“Prima le idee”: sovranismo, politica e cultura alla tre giorni di FdI ad Ariccia

martedì 16 ottobre 12:23 - di Redazione

Si è conclusa con l’intervento del vicepresidente della Camera Fabio Rampelli la manifestazione Prima le Idee, kermesse promossa dal capogruppo di Fratelli d’Italia alla città metropolitana di Roma, Andrea Volpi, e dal consigliere comunale di Andria, Andrea Barchetta. Dopo il successo delle prime quattro edizioni nella città pugliese, la tre giorni è sbarcata ad Ariccia, in provincia di Roma

Prima le Idee: oltre 500 partecipanti

Grande successo di pubblico per l’evento aperto a tutti i cittadini e militanti di centrodestra con la partecipazione di delegazioni venute da altre regioni d’Italia: 500 partecipanti, 70 relatori tra cui 20 parlamentari non solo di Fratelli d’Italia. Sul palco si sono alternati Maurizio Gasparri, Spena e Battilocchio, per Forza Italia, e Barbara Saltamartini in rappresentanza della Lega. Tema centrale il sovranismo, declinato, durante il dibattito condotto da Giovanni Quarzo, in contrapposizione al semplice populismo e analizzato in chiave culturale e sociologica prima che politica grazie a una nutrita partecipazione di giornalisti e intellettuali come Luca Telese, Nuccio Bovalino autore del libro Imagocrazia, Vincenzo Sofo del blog Il Talebano e spin doctor di Matteo Salvini, Salvatore Borghese di Youtrend.
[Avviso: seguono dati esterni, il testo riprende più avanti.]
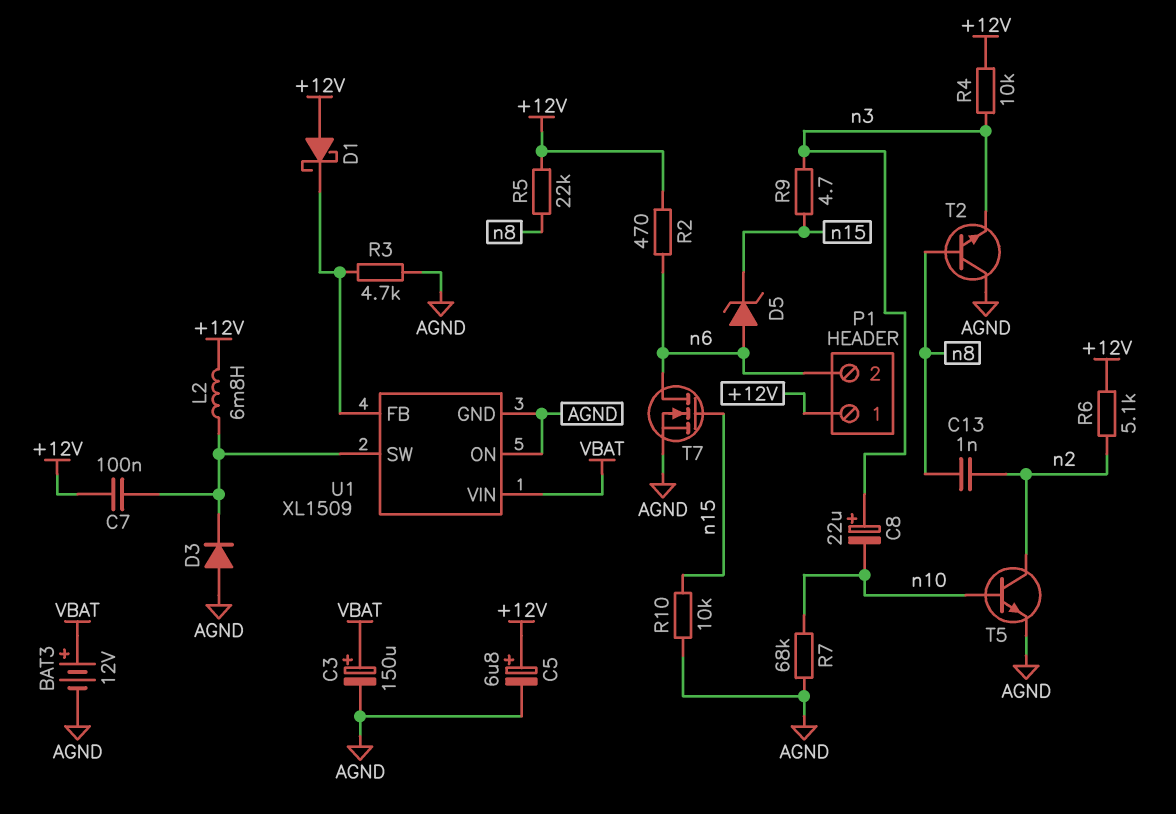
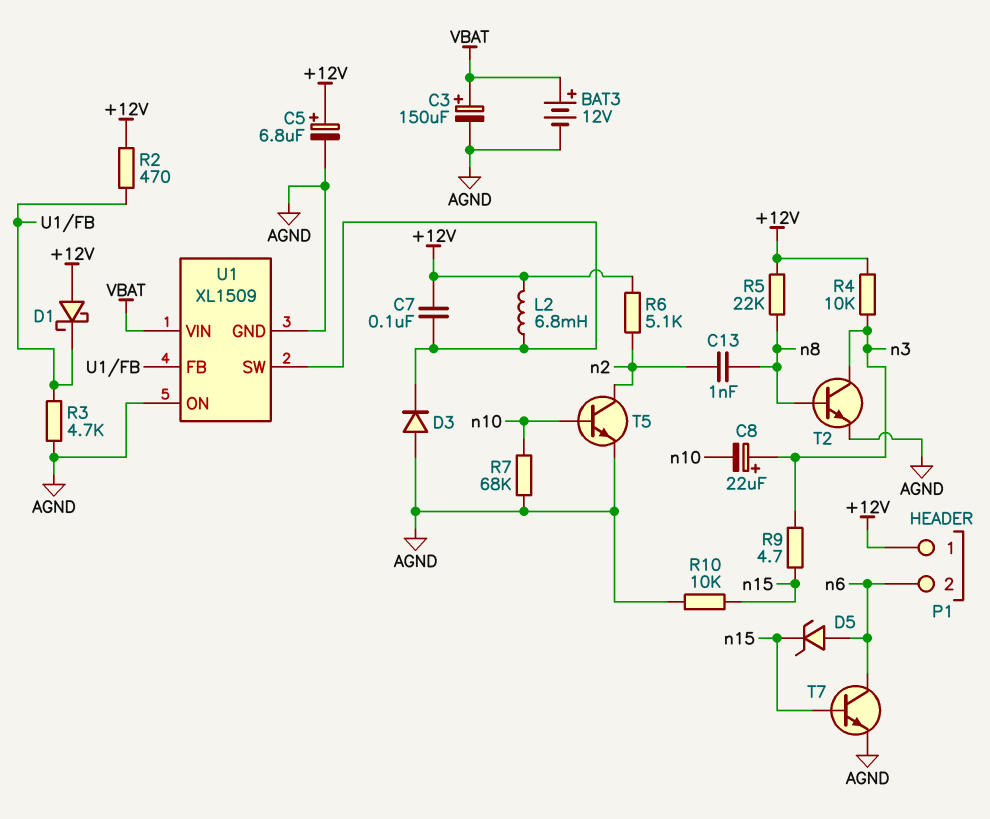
R2: 470 (+12V, n6) -> 470 (+12V, U1/FB)
T2: NPN (B n8, C AGND, E n3) -> NPN (B n8, C n3, E AGND)
T7: NMOS (G n15, D n6, S AGND) -> NPN (B n15, C n6, E AGND)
Sovranismo e governo del territorio

Non solo sovranismo però a Prima le Idee, particolare attenzione è stata dedicata al governo degli enti locali con la partecipazione del capogruppo alla Camera, Francesco Lollobrigida, dei consiglieri regionali di Fratelli d’Italia Fabrizio Ghera, Chiara Colosimo e Giancarlo Righini, dei sindaci Nicola Giorgino di Andria, Guido Castelli di Ascoli e Ninni Gemmato di Terlizzi che hanno portato il loro contributo al dibattito sul riordino degli enti locali nato intorno al libro di Andrea Volpi e Daniele Di Mario Provincia Italia (edito da Eclettica edizioni). Una ventata di novità, sperimentazione e “gioventù” nel panorama del centrodestra, oltre alla conferma che – spiegano soddisfatti gli organizzatori – «se si mettono da parte i personalismi e gli interessi di bottega, il sentimento maggioritario nel Paese potrà trovare il proprio naturale punto di riferimento in una coalizione che può e deve ripartire dalle idee e dalle proposte».